E. Shyam P. Reddy: To grow, cancer tumors must hijack the immune system for their needs
E. Shyam P. Reddy, Professor and Director, Cancer Biology Program, Dept OB/GYN at Morehouse School of Medicine, shared on LinkedIn:
“To grow, cancer tumors must hijack the immune system for their needs.
One of the main tricks that most tumors use is to manipulate a type of immune cell called a macrophage, causing it to protect the tumor from the rest of the immune system, recruit blood vessels and help the cancer spread to other tissues.
Now researchers in Professor Ido Amit’s lab at the Weizmann Institute of Science have used state-of-the-art gene editing and single-cell and AI technologies to identify a master switch that turns macrophages into cancer helpers.

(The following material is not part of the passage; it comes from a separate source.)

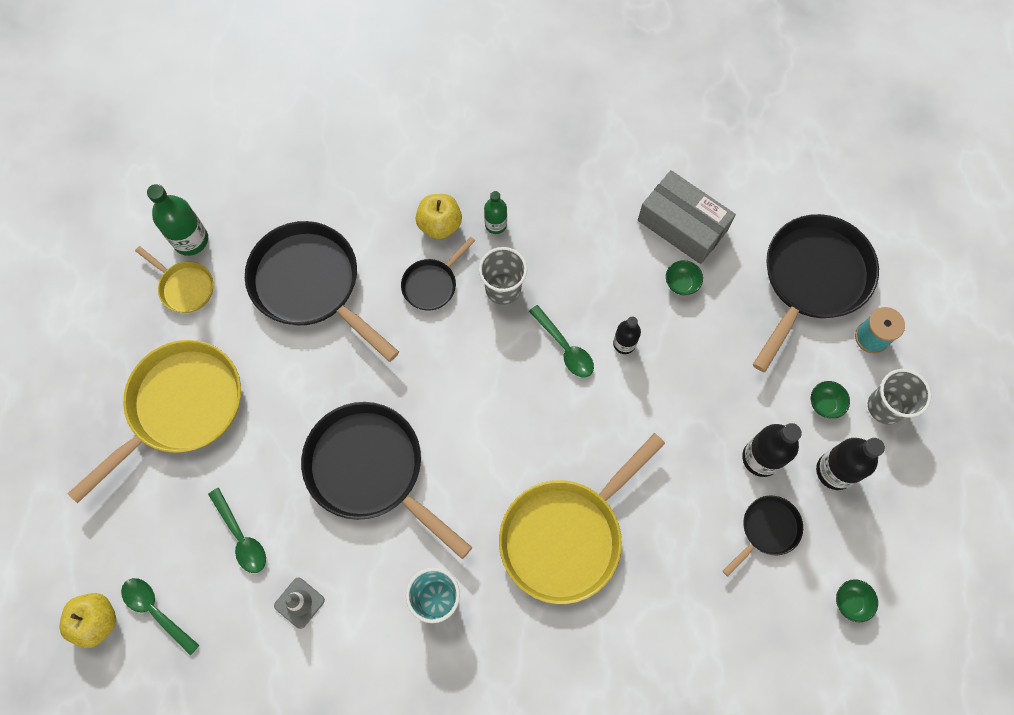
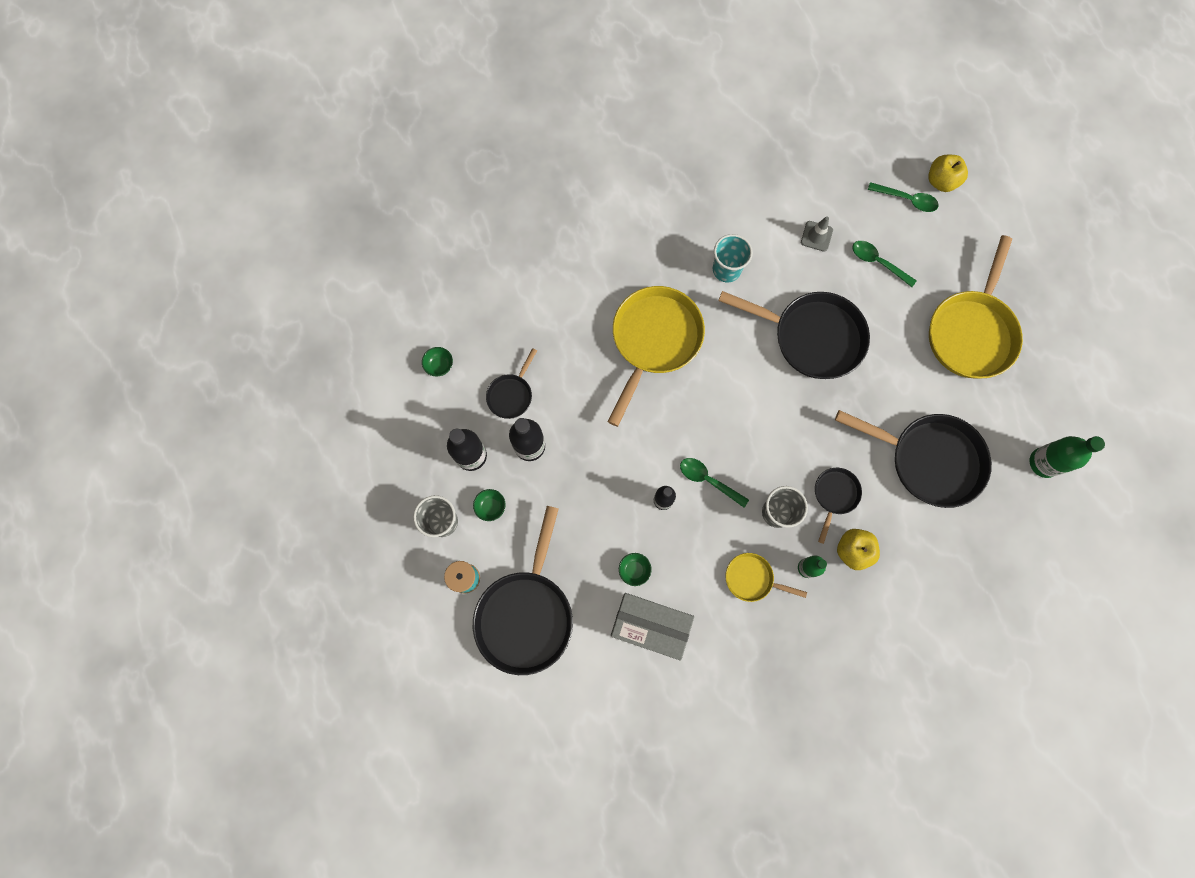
camera: 160 degrees right, 5 degrees up
(185, 287) = (1024, 422): yellow pan -> yellow pan (752, 578)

Based on this discovery, the team developed a new therapy that was shown to be effective in mice with bladder tumors, one of the most common types of cancer in humans and one for which only limited therapeutic innovations are currently available. The discovery is presented in a paper published in the journal Cancer Cell.
‘Macrophages are highly versatile cells, sort of a ‘Swiss knife’ of the immune system, capable of activating multiple types of functions for different tasks and in different situations,’ explains Amit, a faculty member of Weizmann’s Systems Immunology Department.
These cells have the potential to be highly effective cancer eradicators that can perform multiple antitumor functions, such as promoting anticancer inflammation or alerting the rest of the immune system to the dangers posed by tumor cells. That’s precisely the reason most solid cancers need to convert macrophages to their side in order to develop.
‘By doing that, the tumors protect themselves from the macrophages’ ‘nasty’ side, and also turn on macrophage functions that help them grow, such as suppressing the activity of other immune cell types and encouraging blood vessel growth for supplying oxygen to the tumor.”